NEAR Lake is an indexer built on top of NEAR Indexer microframework to watch the network and store all the events as JSON files on AWS S3.

Concept

We used to have NEAR Indexer for Explorer that was watching for the network and stored all the events to PostgreSQL database. PostgreSQL became the main bottleneck for us. After some brainstorming sessions and researches we decided to go with AWS Aurora database.

Knowing the fact that NEAR Explorer is not the only project that uses the Indexer for Explorer's database, we wanted to come up with the concept that will allow us to cover even more projects that can benefit from the data from NEAR Protocol.

That's why we decided to store the data from the blockchain as JSON files on AWS S3 bucket that can be used as a data source for different projects.
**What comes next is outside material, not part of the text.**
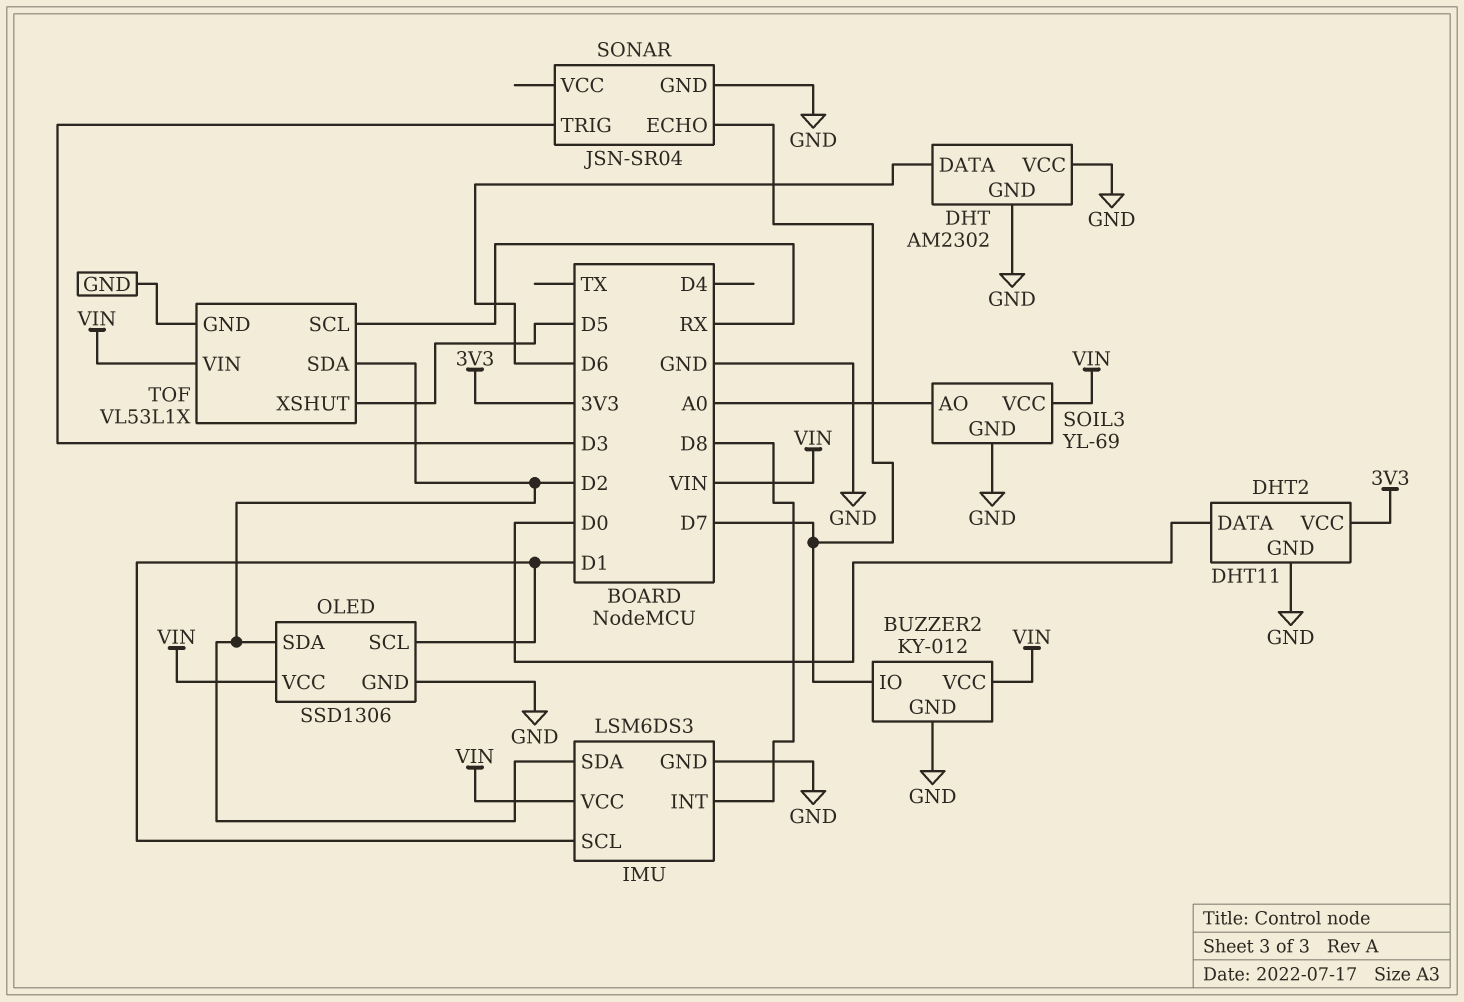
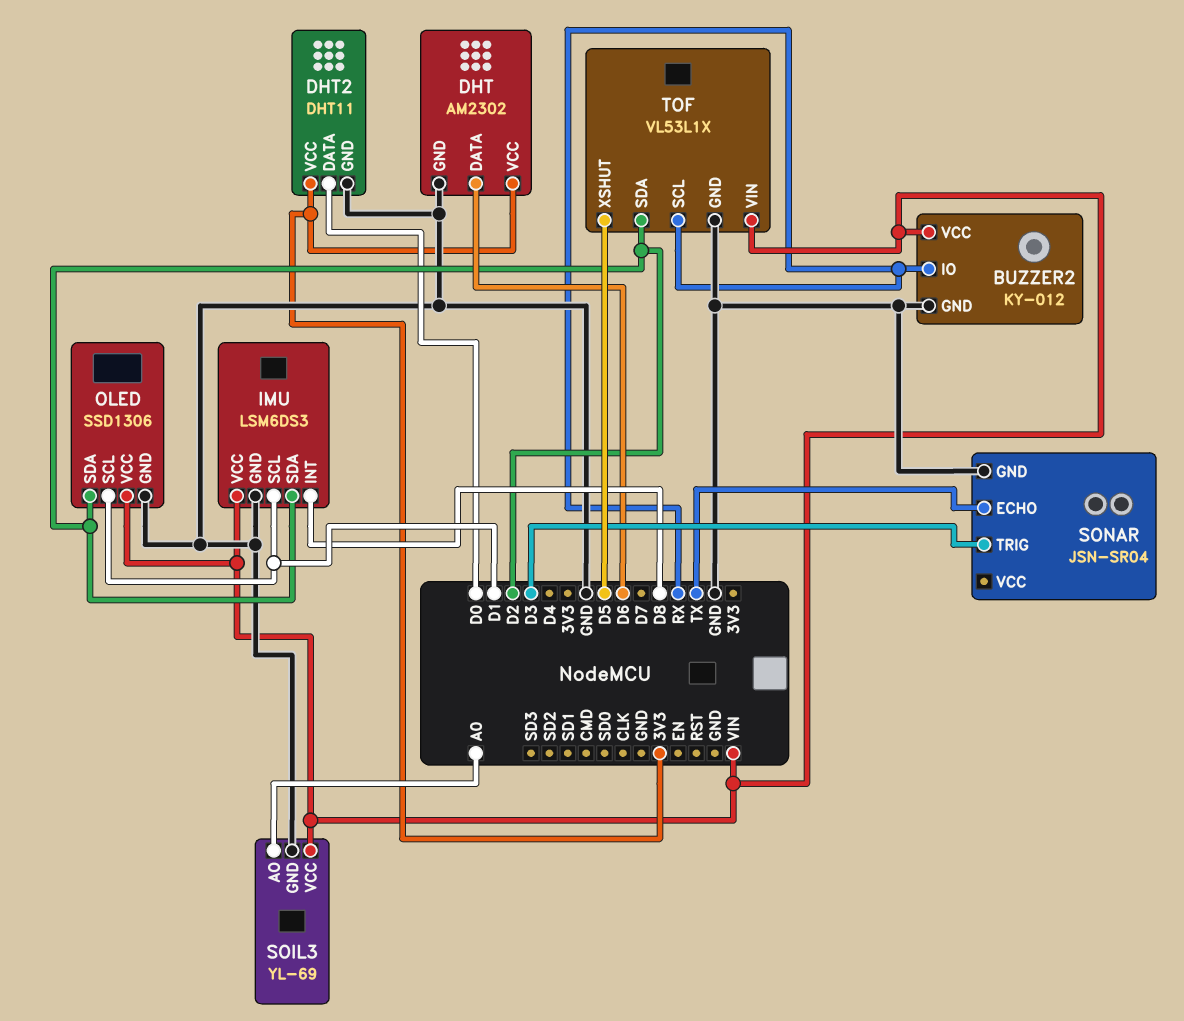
BUZZER2 pin IO: D7 -> RX
DHT pin VCC: GND -> 3V3
SONAR pin ECHO: D7 -> TX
As "Indexer for Explorer Remake" project we are going to have near-lake as a data writer. There's going to be another project that will read from AWS S3 bucket and will store all the data in SingleStore database. This will replace NEAR Indexer for Explorer PostgreSQL database at some moment and will become the main source for NEAR Explorer.

How to start

The final setup consists of the following components:

  • AWS S3 Bucket as a storage
  • NEAR Lake binary that operates as a regular NEAR Protocol peer-to-peer node, so you will operate it as any other Regular/RPC Node in NEAR

Prepare Development Environment

Before you proceed, make sure you have the following software installed:

  • Rust compiler of the version that is mentioned in rust-toolchain file in the root of nearcore project.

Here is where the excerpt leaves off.